Autorität und Zusammenarbeit

Sie sei Sekretärin des Hauptleiters eines großen Betriebes gewesen, erklärte sie, und habe viele Jahre für ihn gearbeitet. Dass sie bestimmt sehr tüchtig war, zeigte sich in ihrer Haltung und Redeweise. Sie hatte etwas Geld gespart und vor zwei Jahren ihre Stelle aufgegeben aus dem Wunsche, der Welt zu helfen. Noch ziemlich jung und kräftig, wollte sie den Rest ihres Lebens einer lohnenden Aufgabe widmen, daher hatte sie verschiedene geistige Organisationen in Erwägung gezogen. Ehe sie auf die Hochschule kam, war sie in einem Kloster erzogen worden, aber was man sie dort gelehrt hatte, erschien ihr heute begrenzt, dogmatisch und autoritär, und sie konnte sich natürlich nicht mehr einem solchen religiösen Institut anschließen.
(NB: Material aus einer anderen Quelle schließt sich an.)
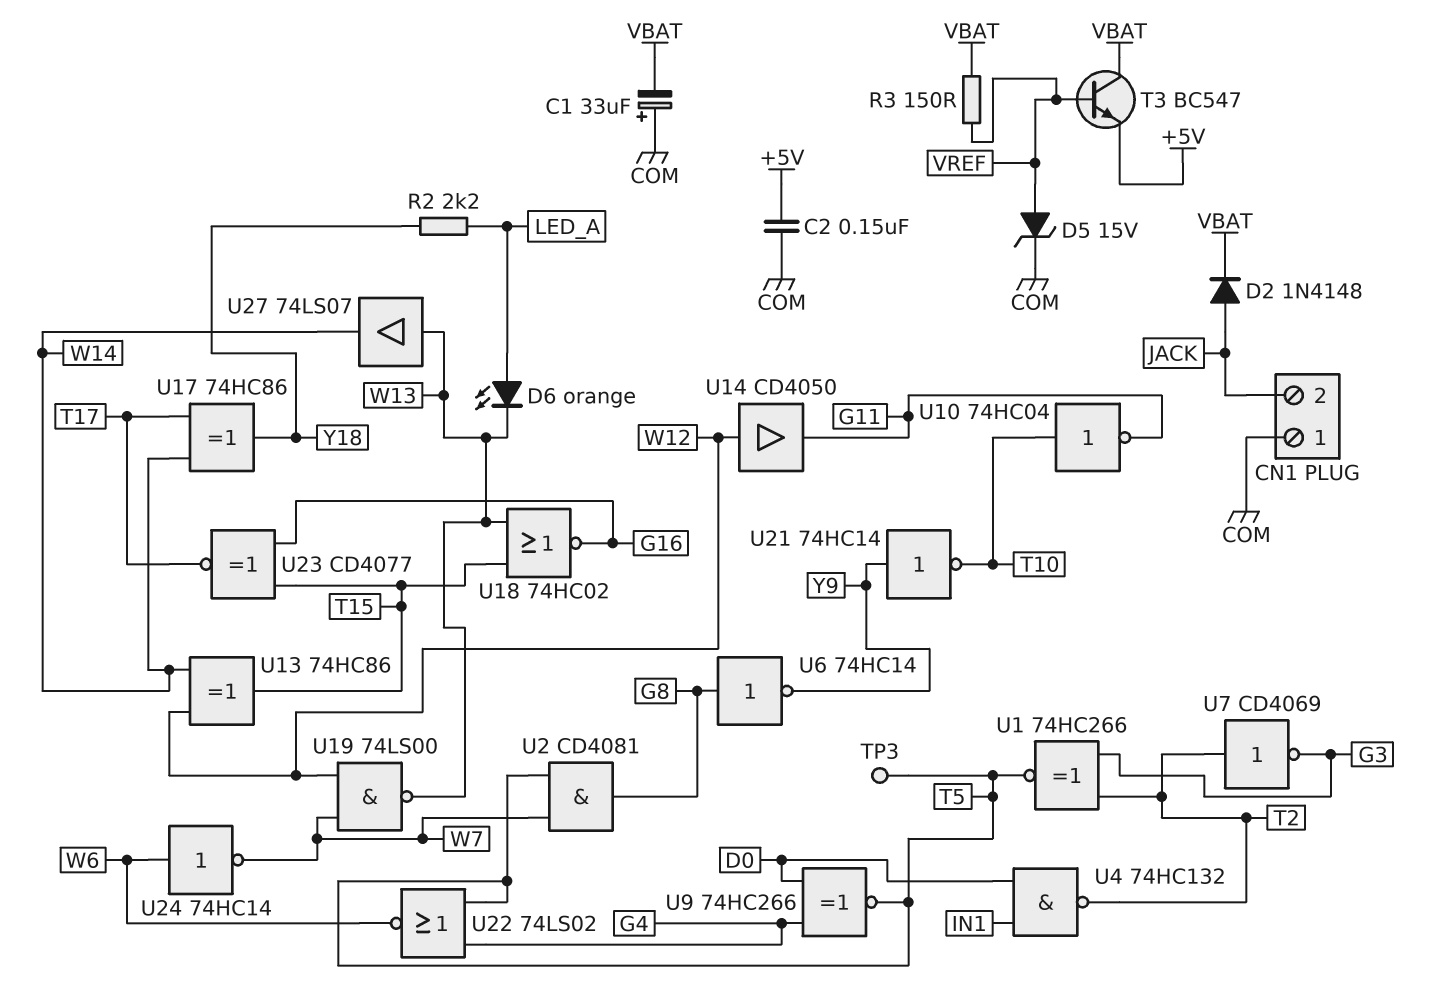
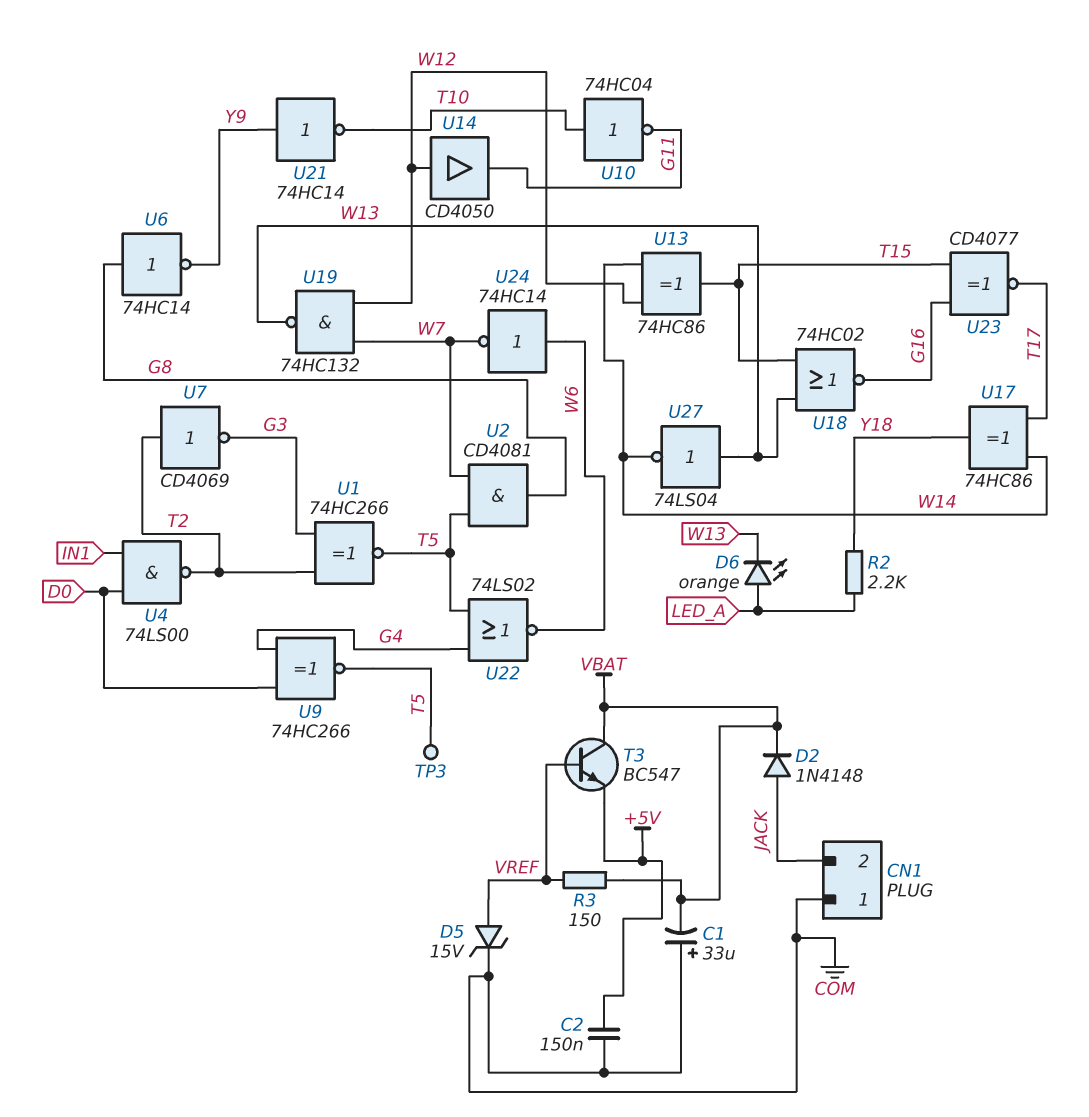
U4: NAND 74HC132 (in D0, in IN1, out T2) -> NAND 74LS00 (in D0, in IN1, out T2)
U19: NAND 74LS00 (in W7, in W12, out W13) -> NAND 74HC132 (in W7, in W12, out W13)
U27: buffer 74LS07 (in W13, out W14) -> NOT 74LS04 (in W13, out W14)

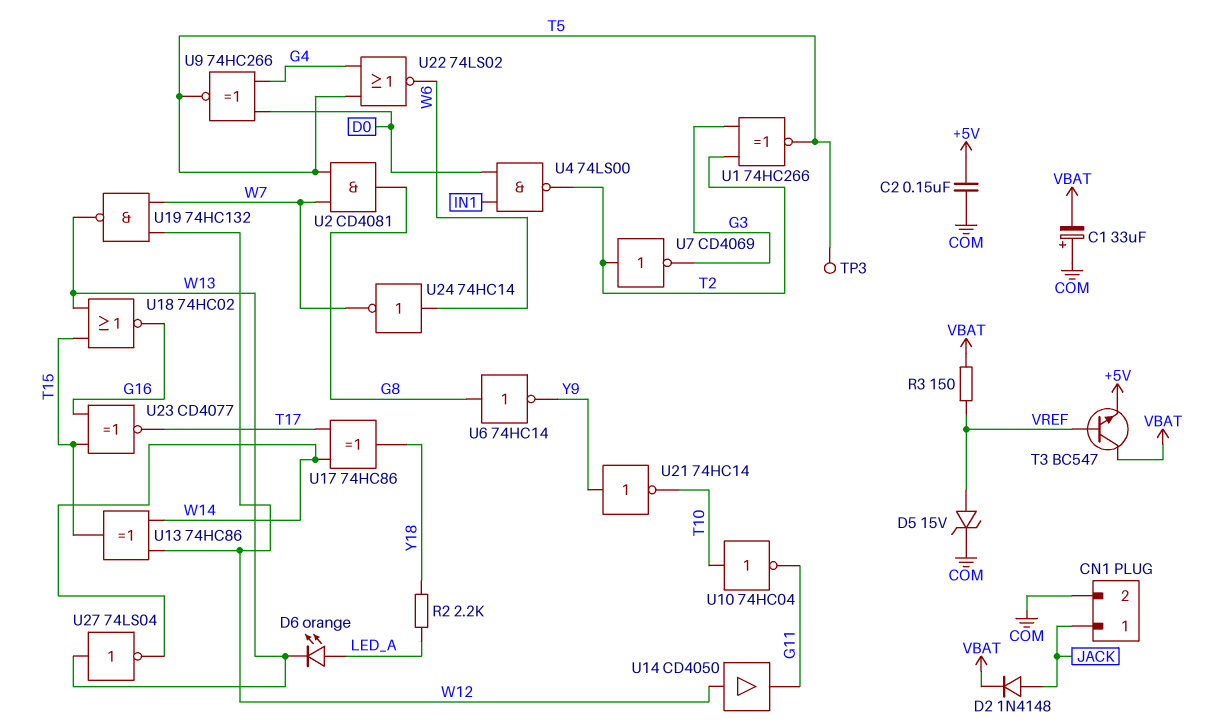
CN1 pin 1: COM -> JACK
CN1 pin 2: JACK -> COM

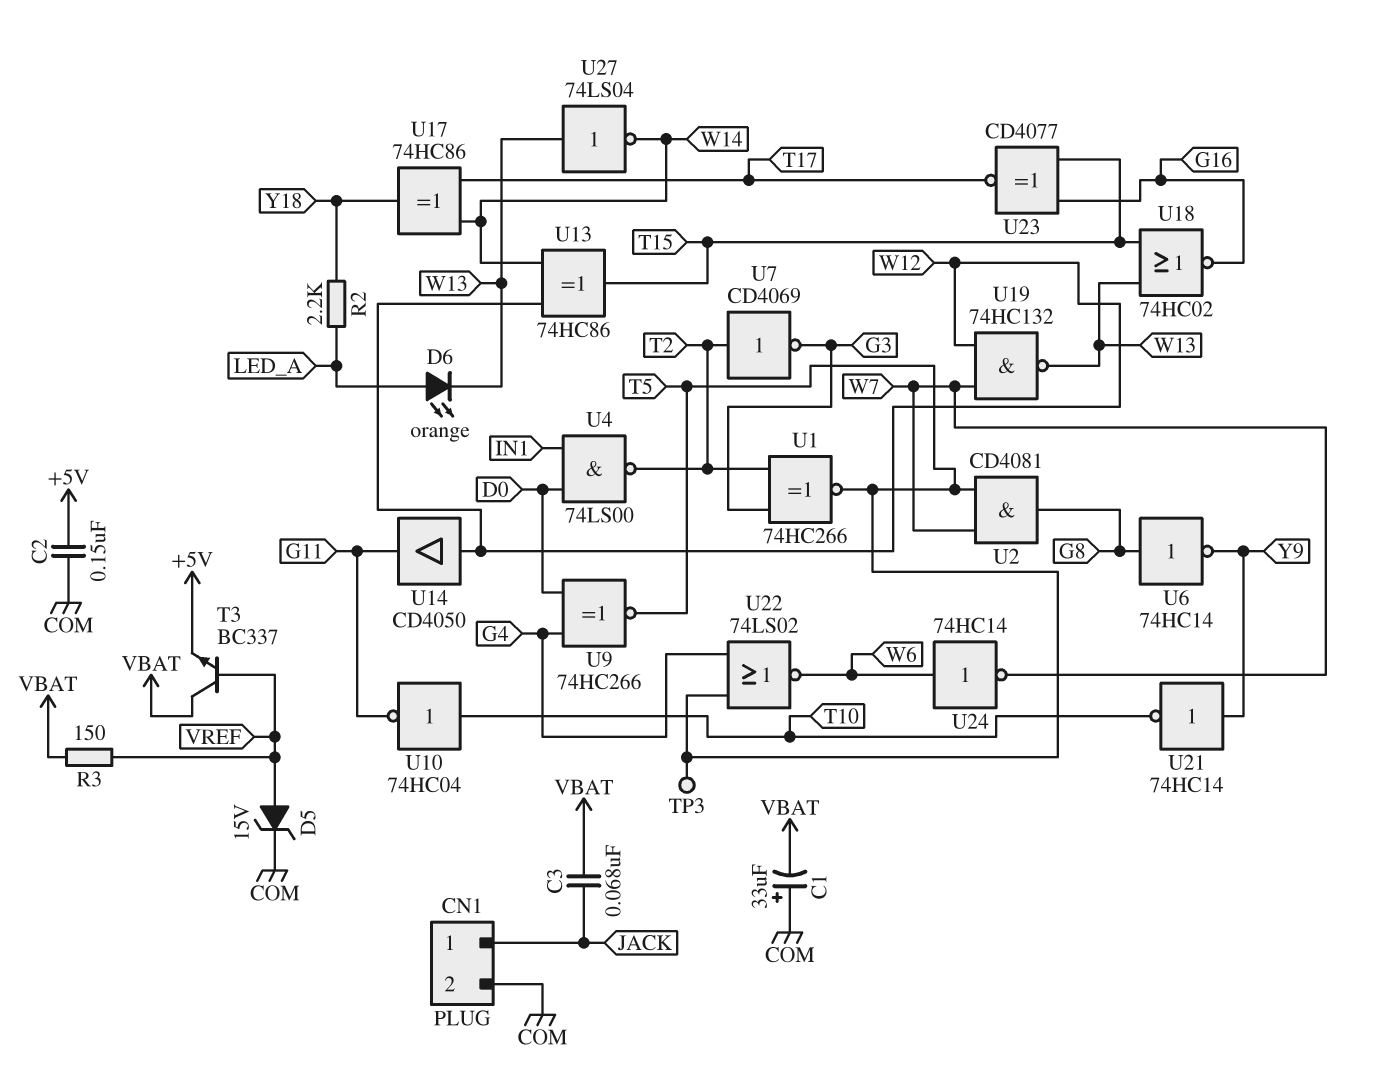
C3: none -> 68nF (JACK, VBAT)
D2: diode 1N4148 (A JACK, K VBAT) -> none
T3: NPN BC547 (B VREF, C VBAT, E +5V) -> NPN BC337 (B VREF, C VBAT, E +5V)

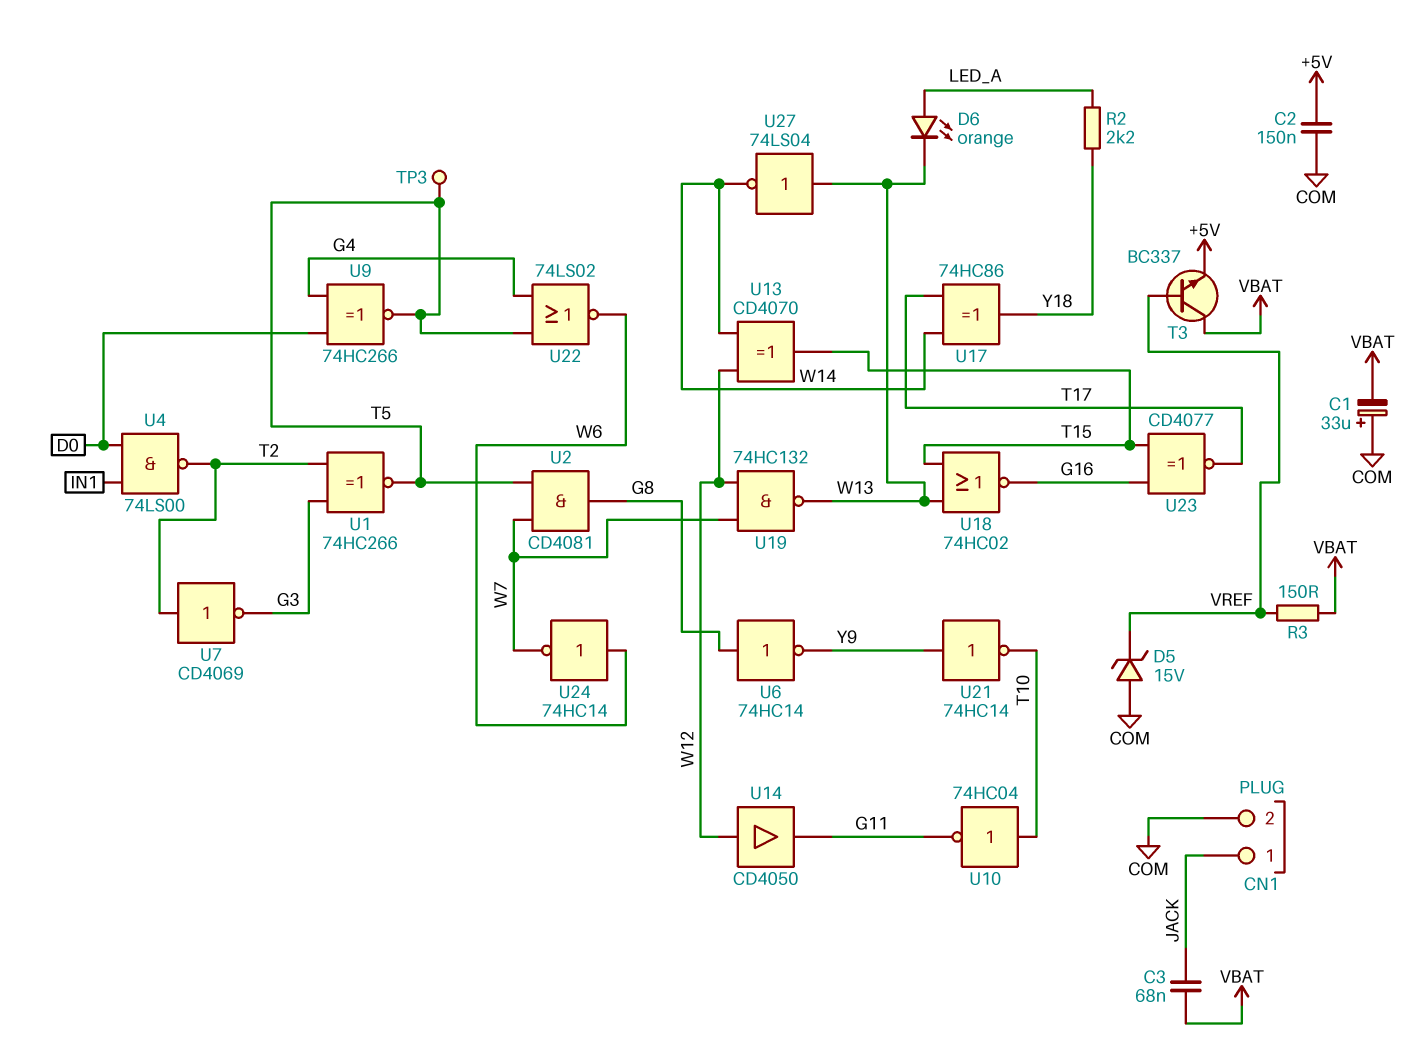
D5: zener 15V (A VREF, K COM) -> zener 15V (A COM, K VREF)
U13: XOR 74HC86 (in W12, in W14, out T15) -> XOR CD4070 (in W12, in W14, out T15)

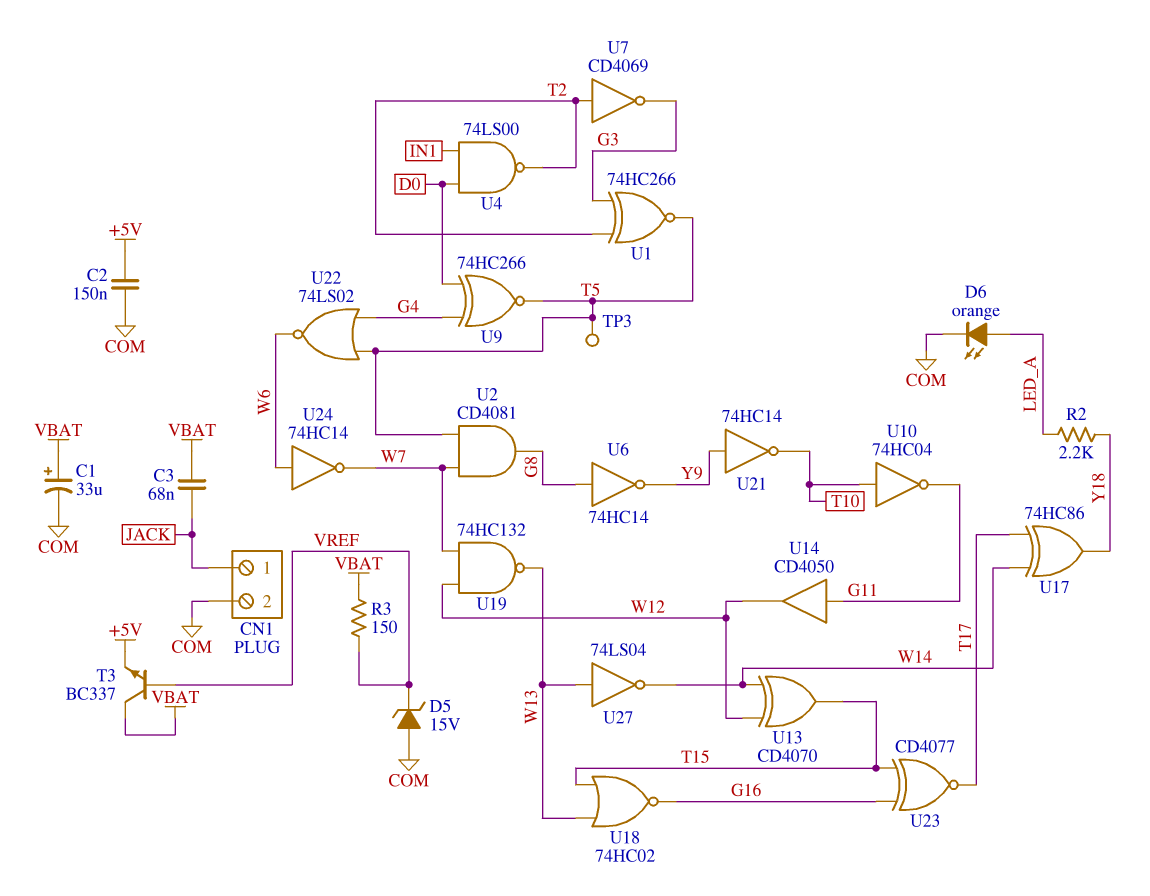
C1: 33uF (plus COM, minus VBAT) -> 33uF (plus VBAT, minus COM)
D6: LED orange (A LED_A, K W13) -> LED orange (A LED_A, K COM)
U14: buffer CD4050 (in W12, out G11) -> buffer CD4050 (in G11, out W12)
Nachdem sie mehrere andere untersucht hatte, war sie schließlich an eins gekommen, das umfassender und von größerer Bedeutung als die meisten anderen zu sein schien, und nun stand sie im Mittelpunkt dieser Organisation als Helferin eines der Hauptmitarbeiter.

»Endlich habe ich etwas gefunden«, fuhr sie fort, »das mir eine befriedigende Erklärung für unser gesamtes Dasein bietet. Natürlich gibt es da auch die Autorität der Meister, aber man braucht nicht an sie zu glauben. Zufällig glaube ich daran, das tut indessen nichts zur Sache. Ich gehöre zum inneren Kreis und, wie Sie wissen, üben wir bestimmte Formen des Meditierens. Nur sehr wenige Mitglieder erfahren heutzutage etwas über ihre Einweihungen durch die Meister, längst nicht mehr so viele wie früher. Man ist vorsichtiger geworden.«

Wenn ich fragen darf: warum erklären Sie mir das alles?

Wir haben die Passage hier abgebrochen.